Kenanga Research & Investment

SapuraKencana Petroleum - 1Q15 Within Expectations

kiasutrader
Publish date: Fri, 20 Jun 2014, 09:45 AM

Period  1Q15/3M15

Actual vs. Expectations SapuraKencana Petroleum (SKPETRO) reported 1Q15 core net profit of RM334.3m which was within our expectations, accounted for 24.3% of our full-year FY15 estimates and 22.9% of market consensus.

 Our core net profit excludes the RM2.7m foreign exchange loss and RM177.8m gain arising from acquisition of Newfield.

Dividends  A tax exempt single tier interim dividend of 1.35 sen and special dividend of 1.0 sen was declared, which came as a surprise to us as we have not factored any dividend payout in FY15.
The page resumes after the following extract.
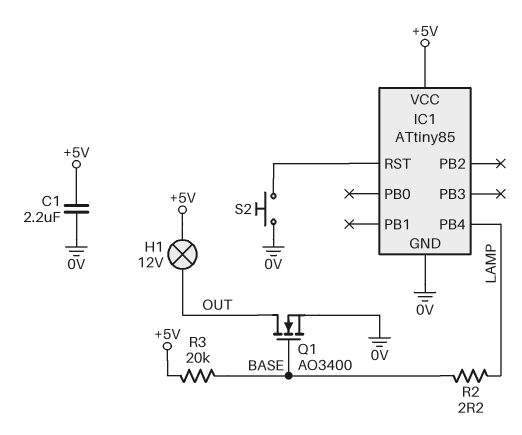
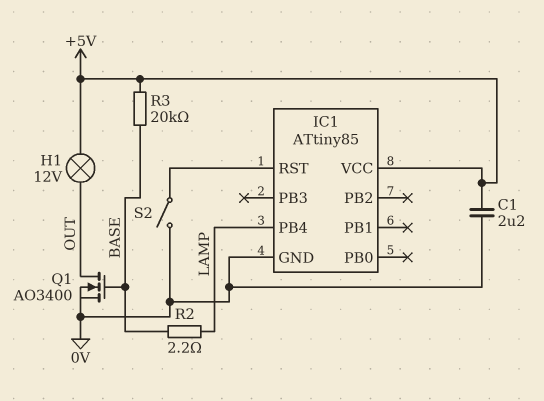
S2: button (0V, IC1/RST) -> switch (0V, IC1/RST)

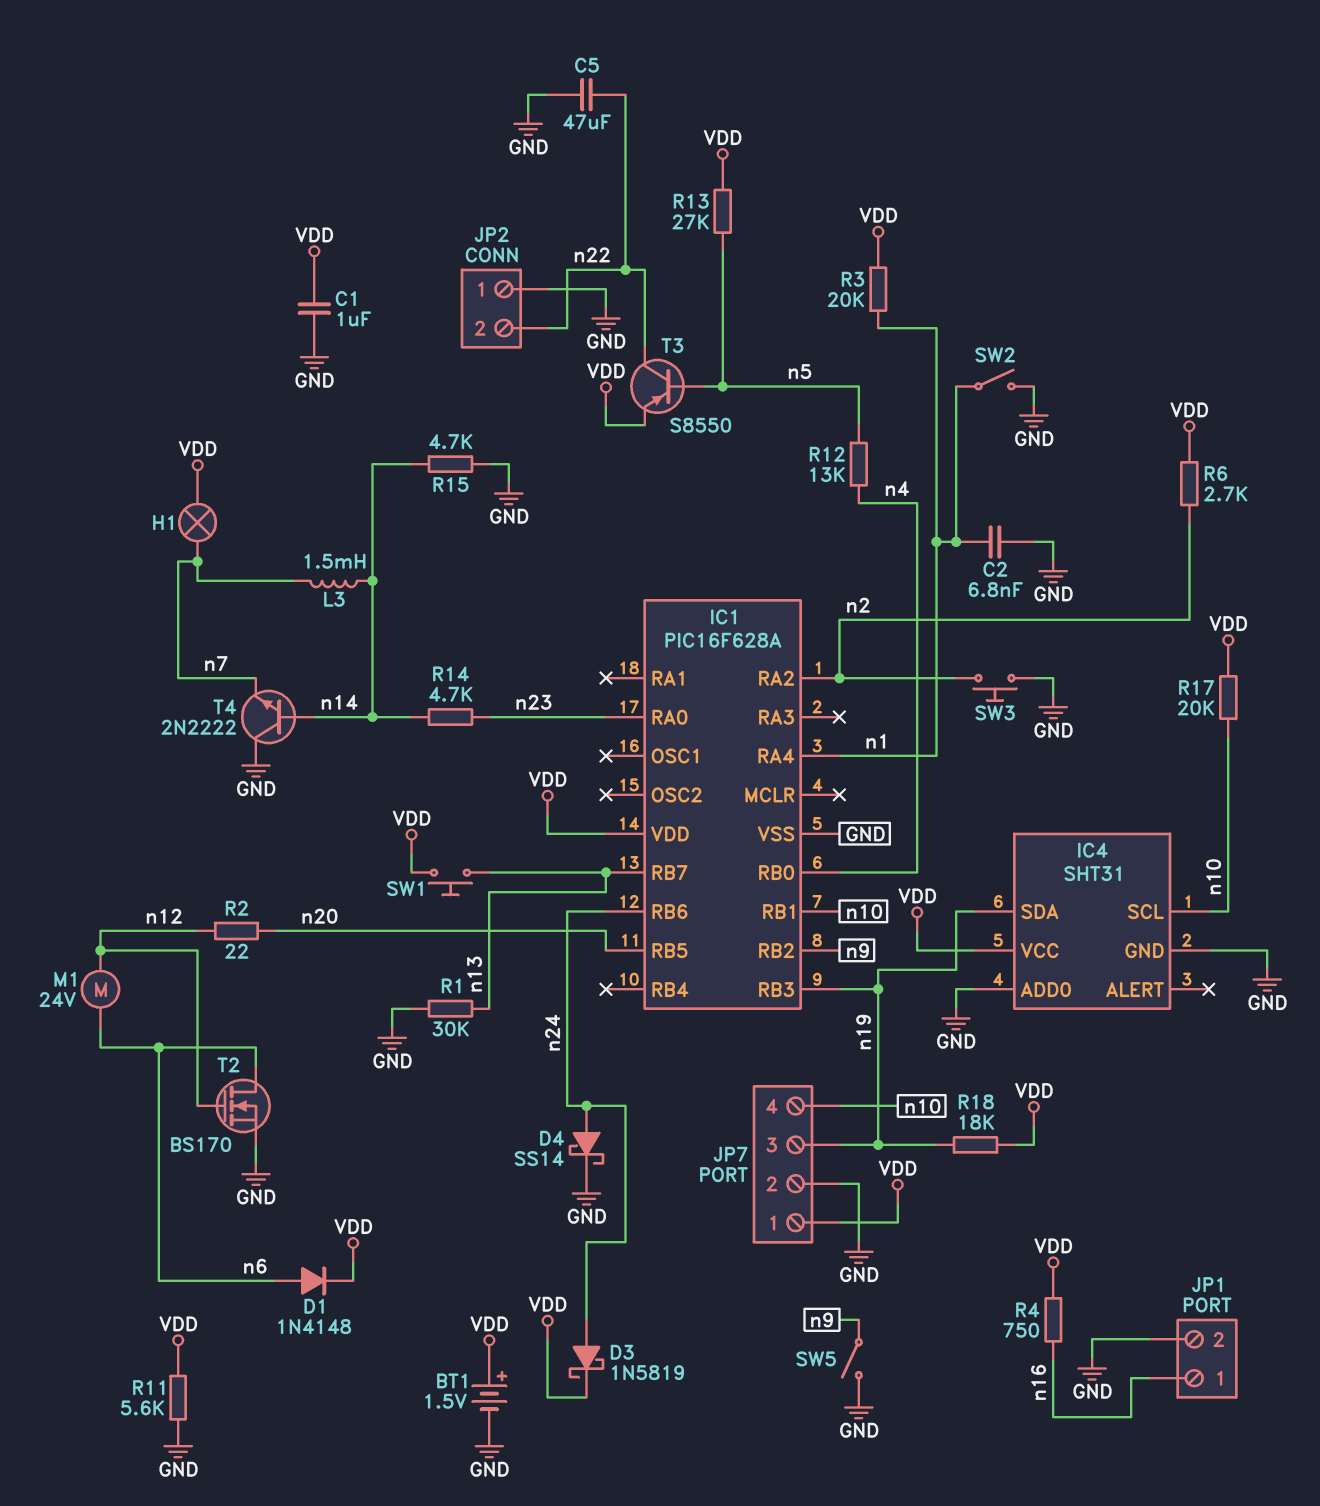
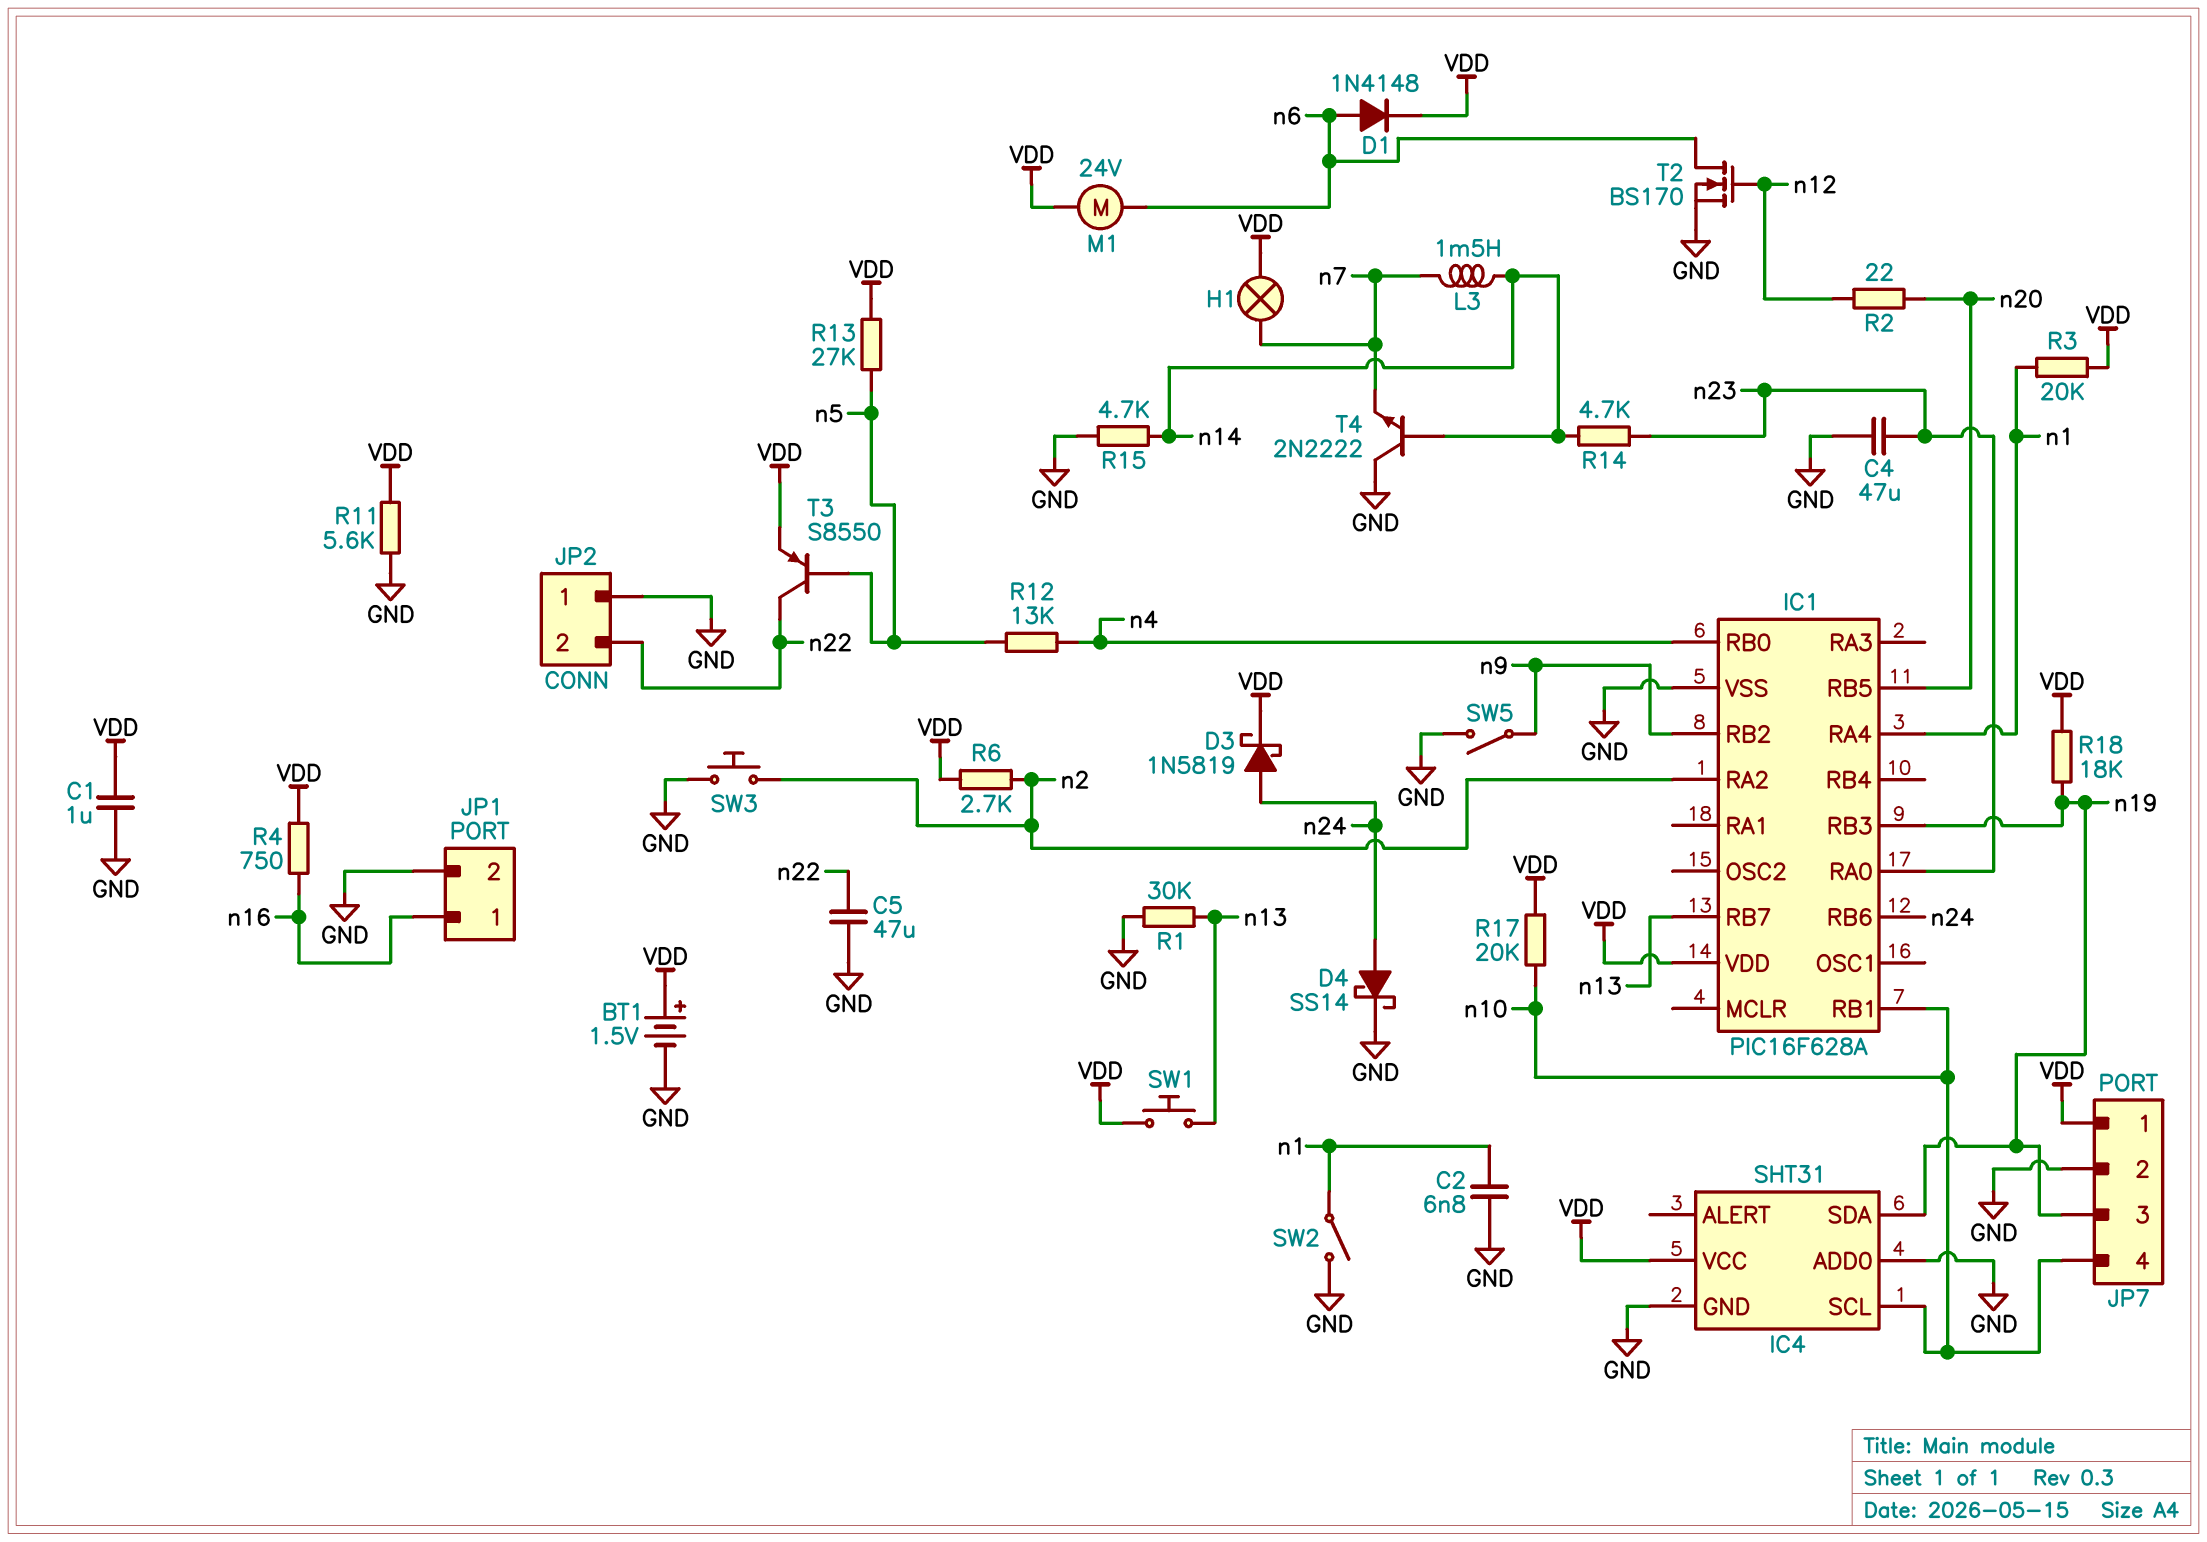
C4: none -> 47uF (GND, n23)
M1: motor 24V (n6, n12) -> motor 24V (VDD, n6)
Key Results Highlights In 1Q15, core net profit soared 67.6% QoQ while revenue rose 29.7% QoQ after the inclusion of SKEI business financial results post completion of its acquisition on 11 February 2014.

 The 1Q15 core net profit surged 133.7% on a YoY basis, primarily due to the inclusion of Seadrill’s tender rig business and SKEI business post their acquisitions in Drilling and Energy Services (DES) segment. PBT in Offshore Construction and Subsea Services (OCSS) segment leapt 46.6% YoY, despite the revenue contracting 13.9% over the period, mainly due to higher contributions from its JV on completion of Gumusut project. PBT contribution from DES (+>100.0% YoY) and OCSS (+46.6% YoY) which helped to mitigate the decline in Fabrication, Hook-up and Commissioning (FAB & HUC) segment (-13.2% YoY).

Outlook  At our last count, SKPETRO’s orderbook stood at RM30b after the EPCIC wins. Tender book was guided to be within RM30b.

 We believe SKPETRO is scheduled to: (i) begin the new campaign for Pan-Malaysia Transport and Installation (T&I) contract, (ii) receive two DLBs and KM-2, (iii) kick-start two Brazilian pipelay-support vessels (PLSV), and (iv) account for Newfield’s earnings in CY14. All these will provide near-term catalysts for the stock.

 For Newfield projects; targets are to transform the SK310 discoveries to 2P reserves by end-CY14. For now, the resources are estimated to be at 1.5-3.0 tcf.

Change to Forecasts     We maintain our forecasts for now given that the 1Q15 result is within expectations.

Rating Maintain OUTPERFORM

Valuation  Our TP of RM5.57 is unchanged based on a CY15 EPS of 26.5 sen and target PER of 22x.

 The c.20% premium ascribed to SKPETRO (versus the 18x PER ascribed to MHB) is justified, in our view, as it is the only integrated Malaysian upstream player (from E&P to installation).

 Moreover, the stock is currently still attractively priced at CY14-15 PER of 19.3-16.3x (vis-à-vis other heavyweights such as UMW O&G that trades at CY14-15 PER of 33.2-21.4x.

Risks to Our Call (i) Lower-than-expected margins for business segments

 (ii) Lower-than-expected contract replenishment.